Graydon’s work on Mozilla

some unappealing details

Error analysis

January 14th, 2009

I also have something interesting to mention: I’ve been working with Taras and Dave’s static analysis system, writing an error-code checking analysis.

The notion of my particular analysis is that you should be able to tell the compiler that some function like:

  bool tryToDoSomethingScary();

is the sort of function that uses its return value as a possible error code, where for example the return value of false should mean an error occurred, and someone ought to handle the error. If you do so — via a gcc attribute annotation like __attribute__((user("SETS_ERR"))), you can then run my analysis script on code that calls the error-code signaling function, and gcc will enforce a bunch of subtle-but-important rules:

  1. If you call the the function you can’t ignore its return value.
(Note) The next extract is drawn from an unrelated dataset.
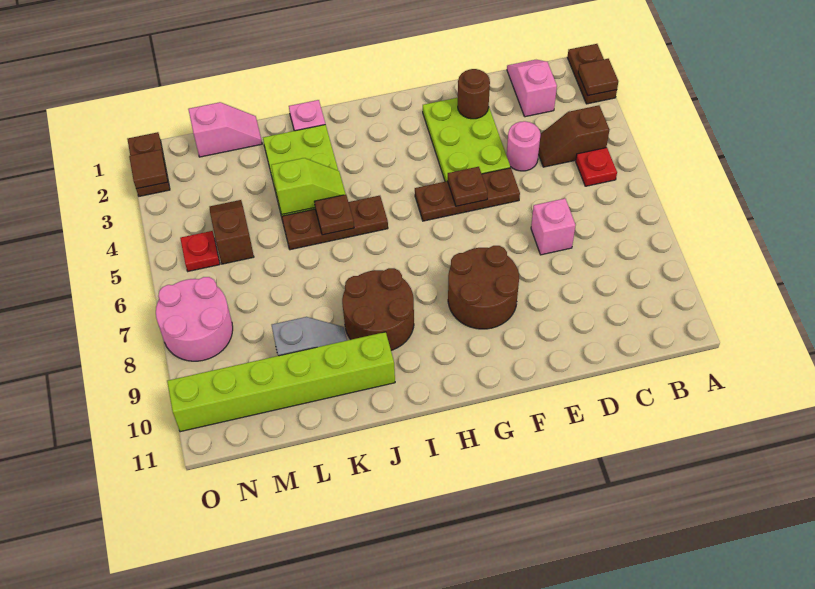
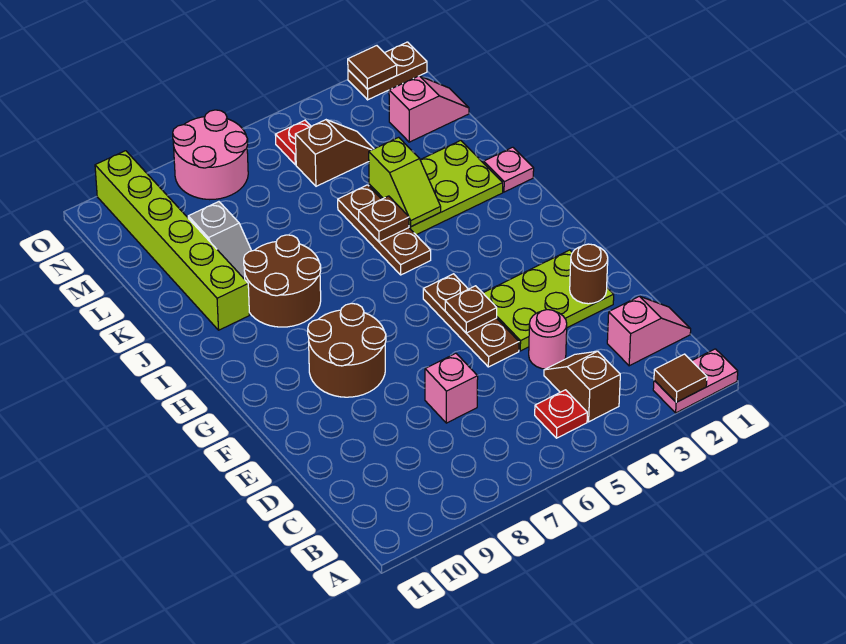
brown plate A1:A2 level 1 -> pink plate A1:A2 level 1
pink slope L1:M1 level 1 top M -> pink slope M1:M2 level 1 top 2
Someone has to check it.
  2. If you call the function, and check the return code (as you must), all subsequent possible code paths after the call must satisfy a bunch of checks:
    1. On a path corresponding to a false return — indicating an error being signaled — you must either call a matching function annotated as “handling” the error in question or you must annotate the calling function to return the same type of error itself, and you must return false on the error path.
    2. On a path corresponding to a true return — indicating a lack of error — you must not call to clean up the error, since no error is pending.
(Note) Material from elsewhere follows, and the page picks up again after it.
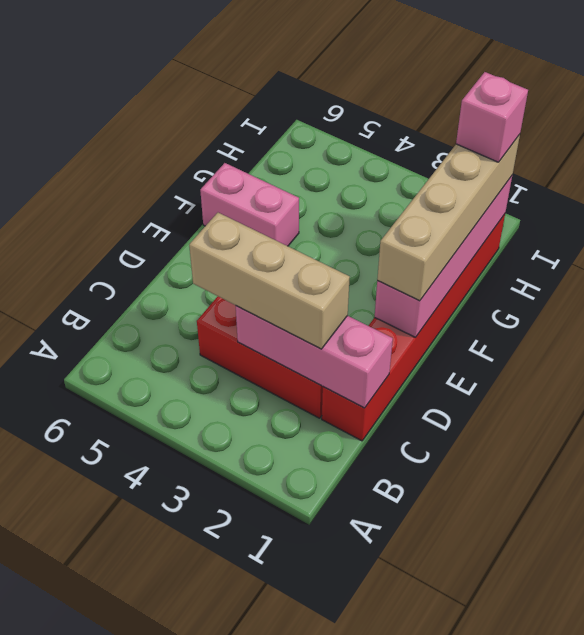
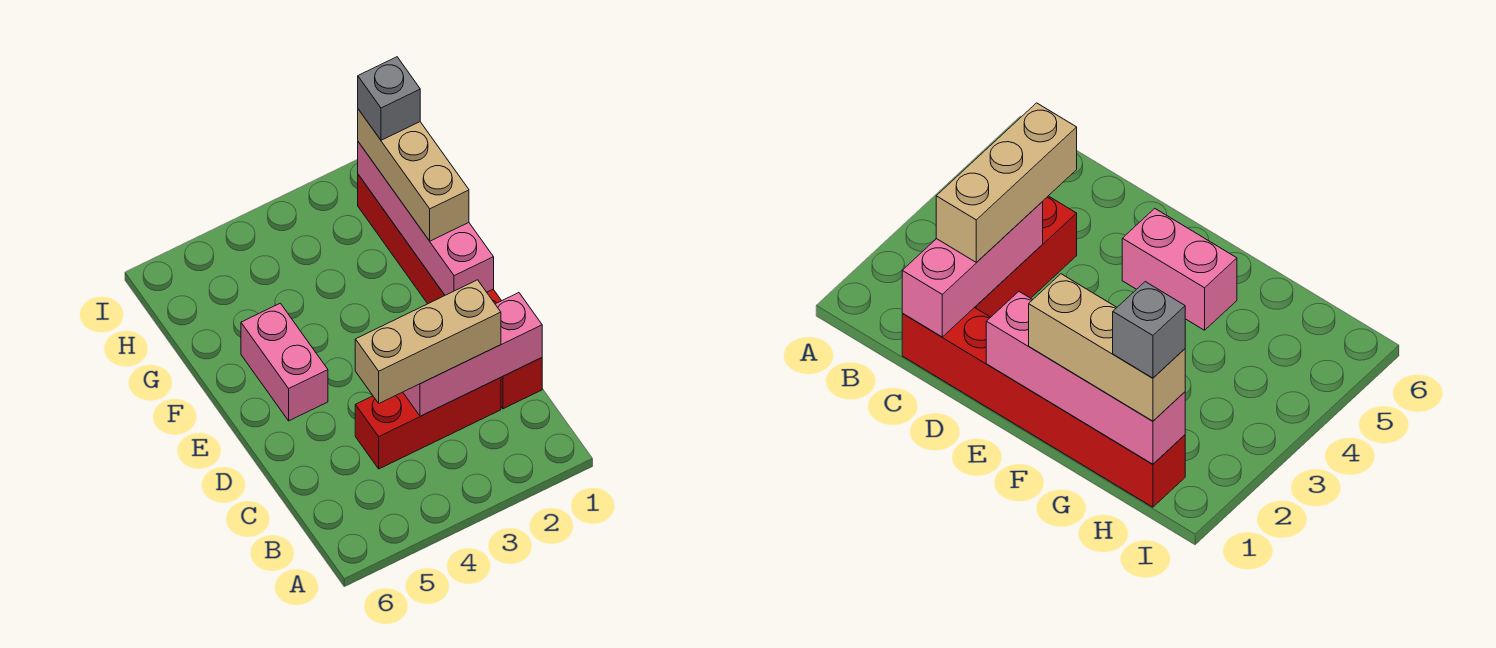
tan brick E1:H1 level 3 -> tan brick F1:H1 level 3
pink brick F5:F6 level 1 -> pink brick E5:F5 level 1
pink brick H1 level 4 -> grey brick H1 level 4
This results in something similar to the model of checked exceptions in Java — the compiler won’t let you get away with ignoring, mis-handling or mis-propagating an error code — only using explicit error codes rather than try/throw/catch and exception specifiers.

I’m impressed that this flow sensitive feature can be implemented in 300 lines of javascript and bolted into a production C++ compiler with a week’s work (and a lot of hand-holding from the pros). Everyone who writes C++ should try.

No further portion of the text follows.